Every finite group of odd order is solvable if and only if the only simple groups of odd order have prime order

Prove (without using the Feit-Thompson Theorem) that the following are equivalent.

  1. Every group of odd order is solvable.
  2. The only simple groups of odd order are those of prime order.

(1 \Rightarrow 2) Suppose G is a simple group of composite order. If G is abelian, then there exists an element x which does not generate G. Then \langle x \rangle \vartriangle G is nontrivial, so that G is not simple, a contradiction. If G is nonabelian, then because G is solvable, there exists a composition series 1 = H_0 \vartriangleleft \cdots \vartriangleleft H_n = G of G such that all intermediate quotients are abelian. Since G itself is not abelian, the length of this composition series must be at least 2. Then H_{n-1} is a nontrivial normal subgroup of G, so G is not simple, a contradiction. Thus the only simple groups of odd order have prime order. (We happen to know that all such groups are simple and abelian, hence solvable.)

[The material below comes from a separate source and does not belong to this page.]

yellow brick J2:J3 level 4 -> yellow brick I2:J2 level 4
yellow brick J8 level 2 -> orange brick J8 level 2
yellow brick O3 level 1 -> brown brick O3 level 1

(2 \Rightarrow 1) Let G be a group of odd order. We proceed by induction on the width of G– that is, the number of prime divisors including multiplicity. For the base case, if |G| has width 1 then G is simple and abelian, hence solvable. For the inductive step, suppose that every group of odd order whose width is at most k is solvable, and suppose G has width k+1. Now |G| is not prime, so that G is not simple. Let N be a nontrivial normal subgroup of G. Now N and G/N are groups of width at most n-1. Moreover, |G| = |N| \cdot |G/N| by Lagrange’s Theorem. Note that 1 \equiv |G| = |N| \cdot |G/N| modulo 2, so that |N| and |G/N| are both odd. Thus N and G/N are solvable by the induction hypothesis, hence G is solvable. Thus every group of odd order is solvable.